Which method should i use (comparison of two samples from UK general election with very different sizes)?

(edited version) I have a dataset of UK general election results and want to compare two groups on some criteria (education, health etc based on 2011 Census). These are the groups:

• the seats gained by Labour party (36)
• the remaining seats (614, with exclusion of NI seats it is 596) .

My questions are:

1. Are these samples unpaired? I assumed it is

2. What method (if research is meaningful) is the most useful for comparison? Should I run Welch-U ranked test with Welch–Satterthwaite equation (which I did and it shows very high number of degrees of freedom, and it confused me) or Mann-Withney (which I suppose would be irrelevant because sum will be always higher in the second group), or should I randomly choose 36 ( number of labour gained seats) out of 614 (596)?

If I understand correctly what you're trying to do, you're trying to look at the 36 seats that labour won, and compare them on metrics (e.g. fraction of the population which is university educated) to the other 614 seats.

One thing you could do is calculate what fraction of the total people in the 36 seats won by labour were university educated in 2011. You do this simply by summing the number of university educated people in those constituencies and dividing by the sum of populations of those constituencies (both variables on the UK census)

You then do the same for the other 614 constituencies.

You can then calculate the difference and you might find it is, say, 0.02. The way I would then proceed, is by Monte Carlo. I would, some number of times carry out the following procedure:

1: Split the UK randomly into two groups of constituencies, one of size 36 and one of size 614. In python, you could use the sklearn "train_test_split" method to do this (http://scikit-learn.org/stable/modules/generated/sklearn.model_selection.train_test_split.html) using test_size=36

2: Carry out the procedure outlined above of calculating the university educated fraction of the population in each, and then calculating the difference. Store the number

Once you've done this a number of times, plot a histogram of the differences. Is it the case that by chance alone, you usually see discrepancies of say 0.05-0.01, but in your particular split based on the election results, you're seeing a difference of 0.02?

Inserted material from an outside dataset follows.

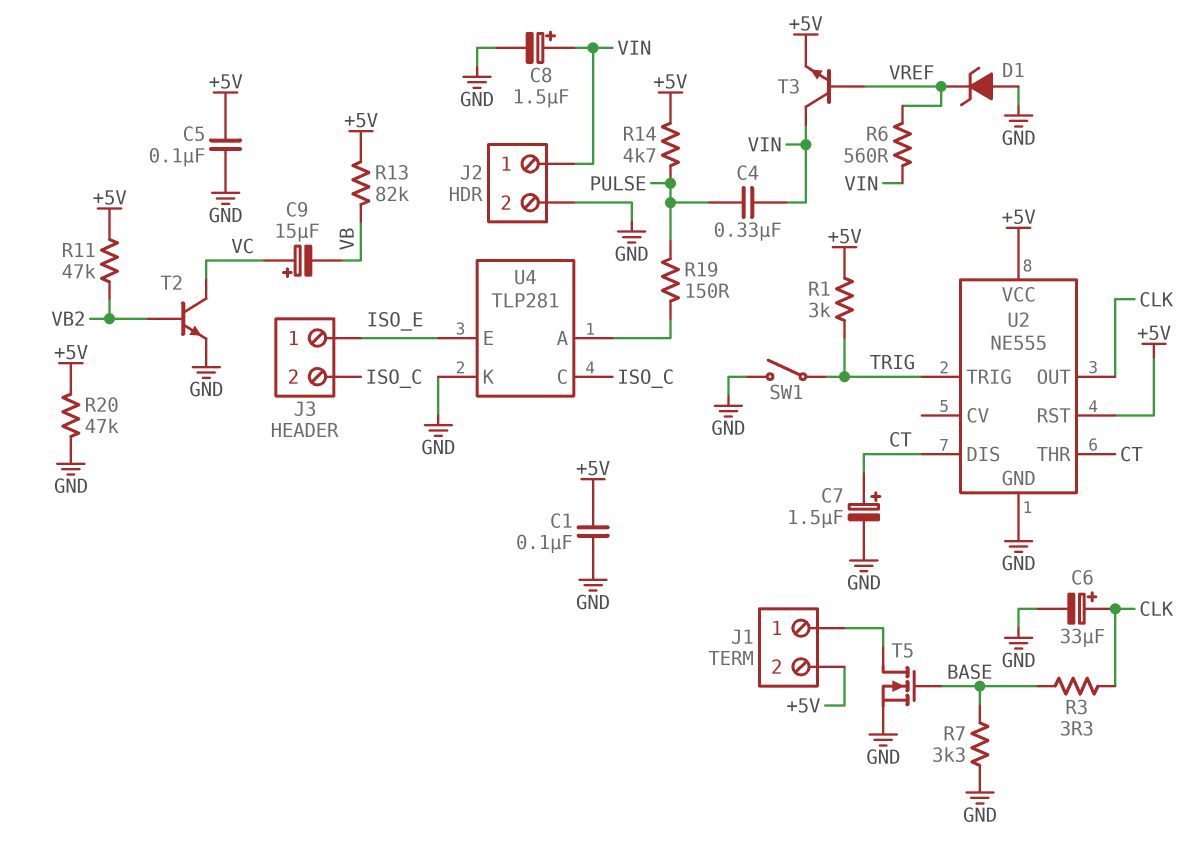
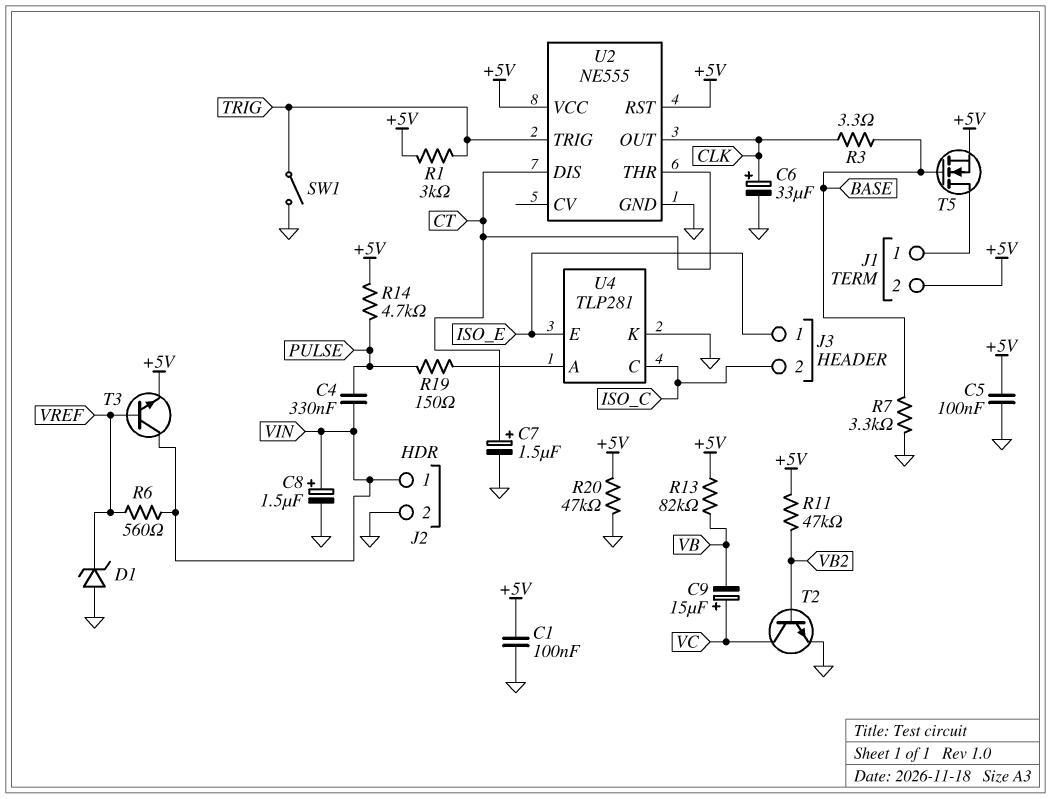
T5: NMOS (G BASE, D J1/1, S GND) -> NMOS (G BASE, D J1/1, S +5V)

You could also (either empirically, or by fitting a gaussian to your data if it looks normally distributed) see what fraction of the time, by randomly sampling, you get a difference of larger magnitude than then one you found. (note that here, magnitude is key. If you see a difference of +0.02 in your data, you need to record how often a difference greater than +0.02 or less than -0.02 is observed by change).

As for your first question, about the assumption of independence, I'm not sure I understand what you mean. What are you assuming to be independent of what? Ultimately, for what you're trying to do, I don't think this is relevant. You're ultimately trying to show, that the 36 constituencies which swung to labour look demographically different to those which did not, and that this effect is statistically significant. The former is trivial (literally a case of data wrangling and arithmetic, as stated above) and the latter is a case of getting a handle on if you took random combinations of UK parliamentary constituencies, would you generally see differences as large as the difference you see in your data (note, you'll always see some difference, the fraction of university educated people in each group is never going to be exactly the same), or whether only very particular samples of the data show these characteristics.